田崎、死す!?
俺達は今まで集めた情報を、東栄を通じて警察に開示した。
直接警察に行かなかったことにも理由はある。
まず、俺達がそのまま警察に持ち込んで行ったところで、真面目に対応して、捜査してくれる可能性は限りなく低い。
そこで、警視総監を父に持ち、警視長を母に持つ、トンデモ家族の東栄にお願いした方のが、真面目に対応してくれると考えた訳だ。
「大田、万が一奴らが来た場合、何かあるといけない。隠れながらお母様の警護に当たれ。」
「分かりました。」
大田警部補は部屋を出て階段を降りてゆく。
しばらくして、一階から声がする。
「いっやん、こんなイケメン!発情期迎えたらどうすんのよぉ!もぅ!」
母親ーーーーーーーーーーーーーーー!!
「お母様、あまりこういうの気にしない方なんですね……。」
マリアは複雑な表情を浮かべ、こちらを見てくる。
「昔からあんな感じだよ。」
マリアが引いてるじゃねぇか!あのBBA!
「田崎さん、お部屋を拝見させてもらいたいのですが……。」
古橋警部がバツが悪そうにそう言葉にした瞬間だった。
「シッ!!皆、静かに!!」
俺は一階の僅かな会話に気が付いた。
『多分、この声は取り巻き達だ。』
『取り巻き達は昔からこの家に出入りしていたのですか?』
湯川巡査の言葉に俺は首を振る。
『最近ですよ。部屋に来たことなんかは一度もないです。』
『現金を仕舞っていた場所を後で教えてもらえますか?誰も他には触れたことない場所ですよね。』
湯川巡査の言葉通り、誰も触れない場所に隠していた。
『そうですね、普通では触れない場所ですね。』
『では、鑑識を呼び、指紋の検出をさせてもらいます。』
湯川巡査、しっかりと10万円の件、憶えていたのか。
『静かに………上がってくる。』
トントンと数名の足音が階段を上がってくる。
「この部屋です、田原さん。」
田原!?何で奴がここに………!?
「奴が出掛けてるうちにやるぞ。」
間違いなく田原の声だ!
『田原とは昨日、遊園地で出会った田原で間違いないですか?』
古橋警部の言葉に頷く。
しばらくの後、ガチャガチャと音が聞こえてくる。
「これでいい。石原の所に行くぞ。」
そう言い残し、田原達は階段を降りてゆく。
『水島、大田を連れて奴等を追え!石原の自宅と別宅を押さえろ。』
『はい。行ってきます!』
床に耳を当て、奴等が出ていったことを確認すると、静かに水島さんは部屋を出ていった。

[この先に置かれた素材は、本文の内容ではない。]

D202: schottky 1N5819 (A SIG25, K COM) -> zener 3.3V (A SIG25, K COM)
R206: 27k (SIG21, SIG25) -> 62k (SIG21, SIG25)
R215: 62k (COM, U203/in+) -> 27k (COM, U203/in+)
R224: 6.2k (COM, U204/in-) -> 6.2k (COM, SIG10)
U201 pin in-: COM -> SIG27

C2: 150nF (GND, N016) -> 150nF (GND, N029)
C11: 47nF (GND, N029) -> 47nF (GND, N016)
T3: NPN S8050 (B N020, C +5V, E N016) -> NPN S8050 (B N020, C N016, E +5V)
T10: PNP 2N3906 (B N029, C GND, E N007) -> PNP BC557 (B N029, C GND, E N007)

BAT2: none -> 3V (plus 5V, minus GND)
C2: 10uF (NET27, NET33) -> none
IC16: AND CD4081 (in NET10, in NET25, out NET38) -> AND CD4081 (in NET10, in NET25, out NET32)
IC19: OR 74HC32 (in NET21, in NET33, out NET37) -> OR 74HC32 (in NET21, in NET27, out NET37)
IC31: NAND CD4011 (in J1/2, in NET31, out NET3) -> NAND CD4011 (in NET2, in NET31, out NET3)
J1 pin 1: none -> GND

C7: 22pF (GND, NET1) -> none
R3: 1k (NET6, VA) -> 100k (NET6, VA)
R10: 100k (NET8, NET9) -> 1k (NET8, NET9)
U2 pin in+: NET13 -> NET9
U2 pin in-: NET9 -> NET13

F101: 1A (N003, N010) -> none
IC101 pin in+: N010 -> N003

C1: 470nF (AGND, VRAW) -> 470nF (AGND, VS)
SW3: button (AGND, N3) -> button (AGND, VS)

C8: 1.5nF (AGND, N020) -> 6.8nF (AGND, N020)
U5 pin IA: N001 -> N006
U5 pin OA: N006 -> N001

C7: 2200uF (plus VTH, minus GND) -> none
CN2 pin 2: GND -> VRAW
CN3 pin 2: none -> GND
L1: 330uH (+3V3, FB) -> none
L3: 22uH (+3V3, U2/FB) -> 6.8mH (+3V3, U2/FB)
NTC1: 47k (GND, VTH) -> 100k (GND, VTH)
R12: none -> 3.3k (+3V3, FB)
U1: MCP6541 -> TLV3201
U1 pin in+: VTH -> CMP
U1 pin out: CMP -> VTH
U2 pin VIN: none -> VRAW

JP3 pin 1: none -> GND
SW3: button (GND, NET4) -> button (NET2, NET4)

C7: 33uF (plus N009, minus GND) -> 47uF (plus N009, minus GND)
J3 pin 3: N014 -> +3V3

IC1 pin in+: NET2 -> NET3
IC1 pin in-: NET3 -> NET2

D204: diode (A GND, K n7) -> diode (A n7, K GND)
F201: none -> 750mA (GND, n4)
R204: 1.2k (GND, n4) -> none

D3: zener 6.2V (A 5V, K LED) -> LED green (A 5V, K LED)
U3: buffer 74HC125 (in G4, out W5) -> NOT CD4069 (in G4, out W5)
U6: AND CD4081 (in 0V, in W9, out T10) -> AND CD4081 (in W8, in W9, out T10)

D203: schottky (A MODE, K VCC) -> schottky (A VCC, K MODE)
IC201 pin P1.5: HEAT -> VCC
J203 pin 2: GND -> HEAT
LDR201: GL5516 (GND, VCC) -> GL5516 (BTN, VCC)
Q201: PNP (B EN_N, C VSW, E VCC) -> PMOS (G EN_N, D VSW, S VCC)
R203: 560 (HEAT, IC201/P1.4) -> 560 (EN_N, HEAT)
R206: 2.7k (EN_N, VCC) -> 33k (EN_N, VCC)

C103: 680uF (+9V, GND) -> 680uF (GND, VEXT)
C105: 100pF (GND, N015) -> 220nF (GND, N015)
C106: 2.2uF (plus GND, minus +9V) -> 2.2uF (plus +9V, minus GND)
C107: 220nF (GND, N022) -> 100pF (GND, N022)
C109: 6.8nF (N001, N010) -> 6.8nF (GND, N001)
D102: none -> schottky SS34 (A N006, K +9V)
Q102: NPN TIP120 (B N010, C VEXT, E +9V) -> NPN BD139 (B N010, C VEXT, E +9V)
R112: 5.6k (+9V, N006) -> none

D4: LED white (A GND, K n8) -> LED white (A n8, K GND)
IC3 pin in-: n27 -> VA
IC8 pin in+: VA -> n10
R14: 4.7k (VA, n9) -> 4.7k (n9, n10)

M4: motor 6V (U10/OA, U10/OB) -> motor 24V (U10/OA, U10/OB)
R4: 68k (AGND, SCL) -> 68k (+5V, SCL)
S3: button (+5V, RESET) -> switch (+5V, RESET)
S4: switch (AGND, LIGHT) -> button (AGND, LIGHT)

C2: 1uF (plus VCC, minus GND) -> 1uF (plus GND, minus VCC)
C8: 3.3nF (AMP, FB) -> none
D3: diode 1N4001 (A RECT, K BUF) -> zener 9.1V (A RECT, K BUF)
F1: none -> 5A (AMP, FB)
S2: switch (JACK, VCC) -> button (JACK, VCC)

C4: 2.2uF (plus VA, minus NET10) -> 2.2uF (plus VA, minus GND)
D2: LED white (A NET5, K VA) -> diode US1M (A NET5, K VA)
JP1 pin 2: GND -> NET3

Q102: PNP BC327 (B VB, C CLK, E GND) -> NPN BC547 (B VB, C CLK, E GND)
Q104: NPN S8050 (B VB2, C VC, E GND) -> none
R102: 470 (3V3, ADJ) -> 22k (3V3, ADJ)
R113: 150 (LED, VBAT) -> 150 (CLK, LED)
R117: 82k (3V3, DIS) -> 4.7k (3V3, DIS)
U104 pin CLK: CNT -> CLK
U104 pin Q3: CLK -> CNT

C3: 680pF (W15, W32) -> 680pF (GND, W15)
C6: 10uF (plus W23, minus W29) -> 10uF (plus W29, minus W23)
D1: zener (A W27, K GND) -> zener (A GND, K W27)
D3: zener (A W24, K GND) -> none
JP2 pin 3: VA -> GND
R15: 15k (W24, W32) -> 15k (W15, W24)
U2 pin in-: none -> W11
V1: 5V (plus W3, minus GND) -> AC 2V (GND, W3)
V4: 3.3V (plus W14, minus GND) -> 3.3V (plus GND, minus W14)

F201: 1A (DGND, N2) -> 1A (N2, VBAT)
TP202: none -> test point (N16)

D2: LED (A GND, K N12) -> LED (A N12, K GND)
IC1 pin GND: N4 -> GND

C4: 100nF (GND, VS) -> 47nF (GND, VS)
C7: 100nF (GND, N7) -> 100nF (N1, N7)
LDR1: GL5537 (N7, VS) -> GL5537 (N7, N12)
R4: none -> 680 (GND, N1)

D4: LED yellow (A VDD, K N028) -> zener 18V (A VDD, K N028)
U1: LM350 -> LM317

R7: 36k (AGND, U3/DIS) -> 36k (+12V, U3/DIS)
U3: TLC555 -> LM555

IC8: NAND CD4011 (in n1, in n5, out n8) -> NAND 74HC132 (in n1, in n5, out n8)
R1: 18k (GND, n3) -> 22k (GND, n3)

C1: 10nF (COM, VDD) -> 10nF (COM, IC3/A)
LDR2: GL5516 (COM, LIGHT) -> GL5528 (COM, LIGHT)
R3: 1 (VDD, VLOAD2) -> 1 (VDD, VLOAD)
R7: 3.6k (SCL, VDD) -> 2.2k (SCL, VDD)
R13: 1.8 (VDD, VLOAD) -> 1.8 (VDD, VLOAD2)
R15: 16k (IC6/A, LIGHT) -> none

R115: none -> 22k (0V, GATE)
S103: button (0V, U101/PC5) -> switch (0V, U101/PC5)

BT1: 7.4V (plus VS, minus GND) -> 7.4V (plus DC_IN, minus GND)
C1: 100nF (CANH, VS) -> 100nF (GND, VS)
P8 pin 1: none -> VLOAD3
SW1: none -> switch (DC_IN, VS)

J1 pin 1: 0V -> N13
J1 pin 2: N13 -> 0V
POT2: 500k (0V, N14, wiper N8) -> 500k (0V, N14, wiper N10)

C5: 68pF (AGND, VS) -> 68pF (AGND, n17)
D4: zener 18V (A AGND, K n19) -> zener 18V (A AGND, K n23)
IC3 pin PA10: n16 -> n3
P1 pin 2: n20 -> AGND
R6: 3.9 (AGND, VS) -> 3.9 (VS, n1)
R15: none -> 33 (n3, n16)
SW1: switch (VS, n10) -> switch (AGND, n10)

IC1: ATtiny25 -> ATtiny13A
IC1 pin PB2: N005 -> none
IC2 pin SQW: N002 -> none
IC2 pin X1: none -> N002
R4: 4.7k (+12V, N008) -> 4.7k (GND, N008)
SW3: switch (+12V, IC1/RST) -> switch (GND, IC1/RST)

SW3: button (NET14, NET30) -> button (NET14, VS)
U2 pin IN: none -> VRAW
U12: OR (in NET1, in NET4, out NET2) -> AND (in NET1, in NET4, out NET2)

古橋警部はカーテンをゆっくりちょっとだけ捲り、田原達の去っていった方向と人数を確認する。
『彊兵さんの部屋以外を確認してきます。』
湯川巡査はそう言うと部屋を去る。
あれ、俺は湯川さんに名前教えたっけ?
ーーーしばらくして。
「お母様以外は誰も居ませんでしたね。」
湯川巡査が戻ってくる。
「俺の部屋には何が仕掛けられたんだ?」
「恐らく、今までのパターンだと、監視カメラか盗聴器よね。」
刈谷の言うように、今までのパターンならそうだが、田原も一緒だった。
「ちょっとだけ見てくる。部屋の配置変わってたら直ぐに分かるし。」
「でしたら、私も行きます!」
「湯川さんは警察の方でしょ?カメラに映ったりしたら、石原は証拠隠滅を図りますよ、多分。」
ーーー結果、俺が部屋を見に行くことになった。
ゴープロ付けて……………。
「んじゃ、今から部屋入りますねー。」
ガチャ……。
見た感じ、変わっている所は無さそうだが……。
ん?置き手紙、と箱?いやにデカイな。
「今まで、すまなかった。せめてもの気持ちだ。受け取ってくれ。」
ふむ。謝罪の品か。
俺は箱に手を伸ばす。
「田崎さん、駄目だーーー!」
古橋警部の声が空き部屋の方から聞こえてきたが、既に遅かった。
俺は、箱を開けてしまっていた。目に飛び込んできたのは、複数のコードが折り重なった、よくドラマで見る時限爆弾のような物だった。
コードは蓋と繋がっていた。
「やっちまった…………………。」
ドガアァァァァァァァン!!!
目の前が白く光った時には俺の意識は飛んでいた。